Please note that not all coin acceptor has the same connector type or the same pinout. It is recommended to always refer to your coin acceptor’s product document for accurate information.
Coin Acceptor Connector details
Socket on PCB board
JST XH Series (2.5mm pitch), 4 ways
- Top Entry type (buy part number: B4B-XH-AM)
- Side Entry type (buy part number: S4B-XH-A-1, S4B-XH-A)
Wiring Plug Connector
- JST XH Series (2.5mm pitch), 4 ways(part number: XHP-4)
- JST Insert pins –
- for 30AWG to 26AWG (part number: SXH-002T-P0.6)
- for 28AWG to 22AWG (part number: SXH-001T-P0.6)
- for 26AWG to 22AWG (part number: SXH-001T-P0.6N)
Alternative connectors available
- Crimper tool
Coin Acceptor Pin Documentation
The following describes the 4 pins commonly found on a pulse-based coin acceptor device.
Pins of a Coin Acceptor
- Pulse out (pulse)
- Inhibit (also known as the Counter pin, CNT)

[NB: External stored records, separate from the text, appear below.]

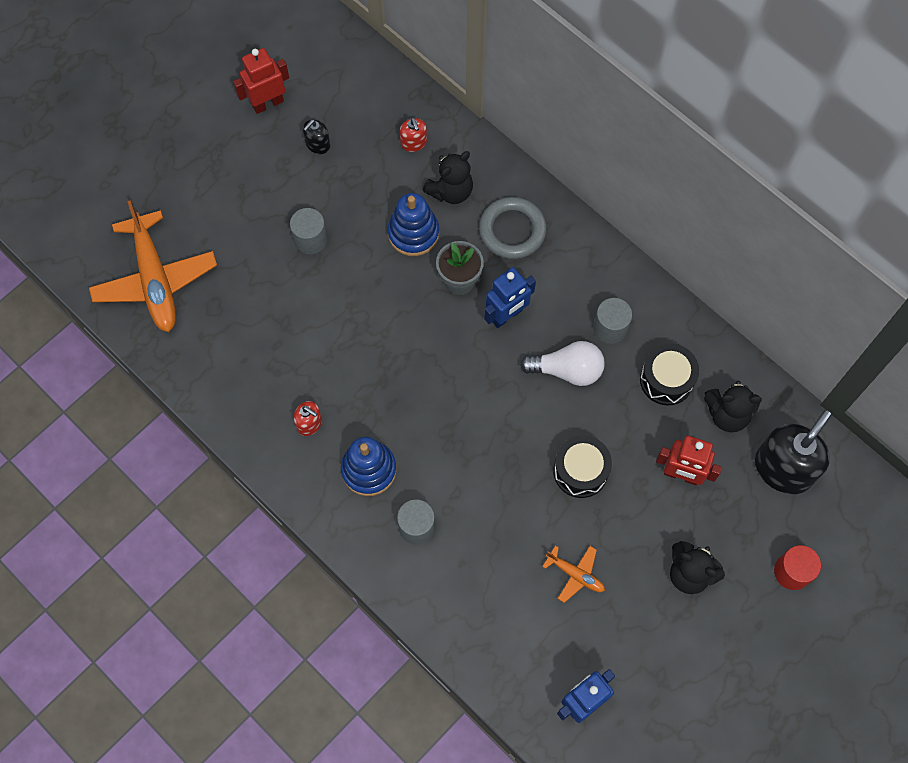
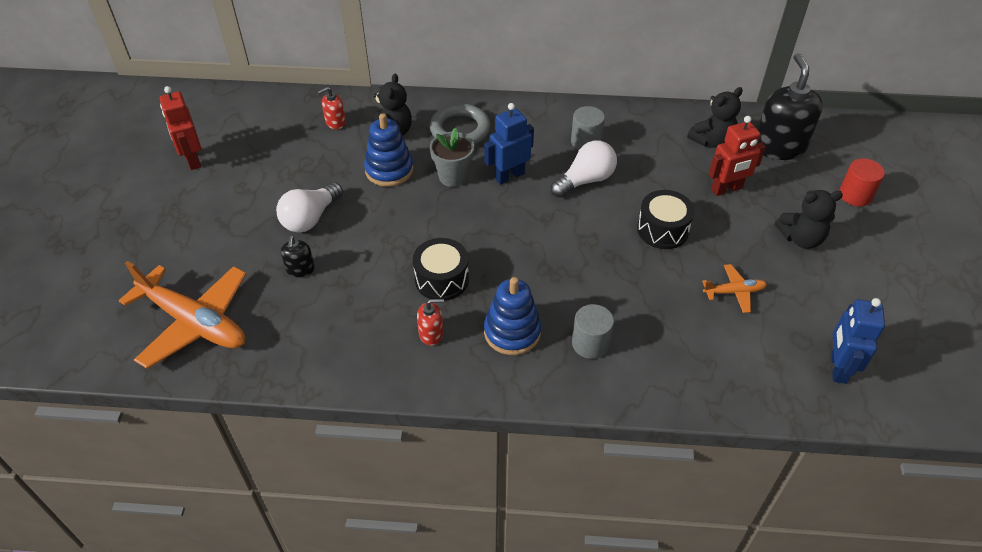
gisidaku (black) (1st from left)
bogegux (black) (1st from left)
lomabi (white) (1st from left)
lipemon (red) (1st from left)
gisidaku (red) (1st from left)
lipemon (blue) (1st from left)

Coin acceptor devices do not use much power. Usually, the power is tapped directly from the VMC (Vending Main Controller) board.
The pulse out can vary from device to device. Generally, the pulse width can be about 25 to 100ms. An analog coin accepts emits each pulse for each coin that is inserted through the slot. For the newer electronic version of the coin acceptor, each coin denominator can generate a different number of pulses. The VMC will then be able to count the pulses and determine the amount of coins that is collected from your vending customer.

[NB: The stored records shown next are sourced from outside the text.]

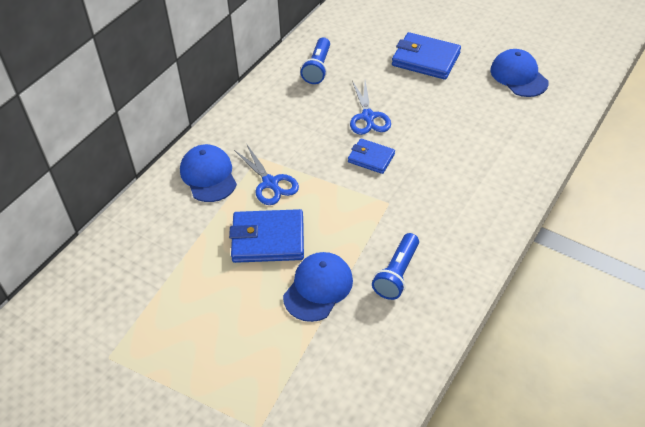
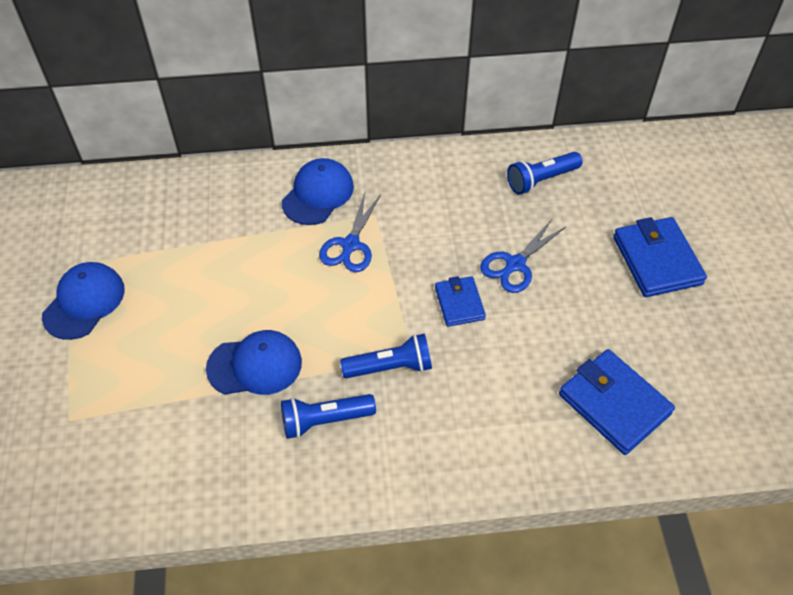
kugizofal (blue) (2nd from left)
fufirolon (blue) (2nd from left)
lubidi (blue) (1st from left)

This pulse line should be pulled to Vcc (which is 12V) by the VMC board. The coin acceptor contains a npn transistor which pull this line to the ground. So this pulse-out signal is typically an active low signal.

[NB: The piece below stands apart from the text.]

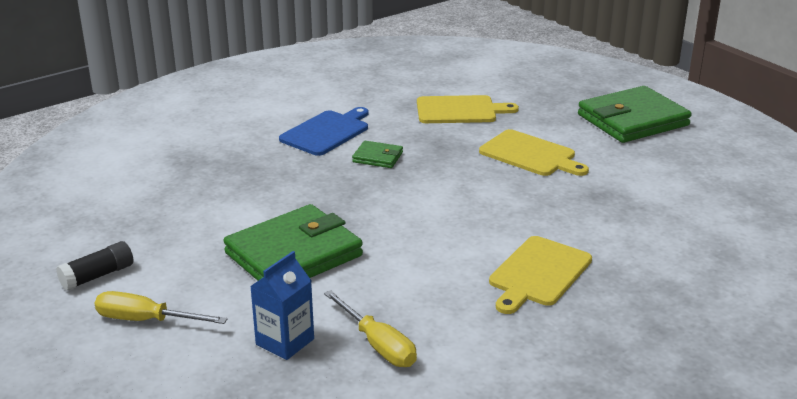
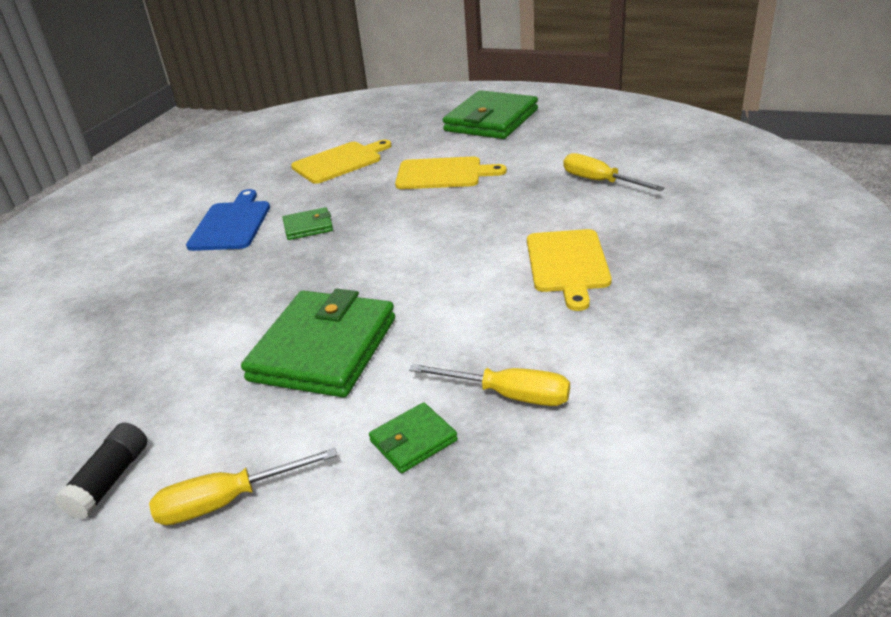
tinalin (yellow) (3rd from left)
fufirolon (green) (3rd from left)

The last pin is the Inhibit function. Sometimes this 4th pin is known as the Counter pin in many of the documentation online. It is normally not in use, as the pulse output would be enough to know how much value in the coin is collected. For this inhibit pin, it is a signal sent from the VMC to the coin acceptor to tell the coin acceptor not to accept any more coins. It is typically active low as well. Send a low signal will activate the inhibit function.
Coin Acceptor Interface Circuit & Signal
The interface to a coin accept is simple. Inside the coin acceptor’s pulse-out pin is a npn transistor. This npn transistor acts like a physical switch. When a coin is detected, this npn transistor is going to short the Pulse OUT line to the ground. When this happens, the VMC will be able to read the pulse line changing state. This pulse output is an active low pulse.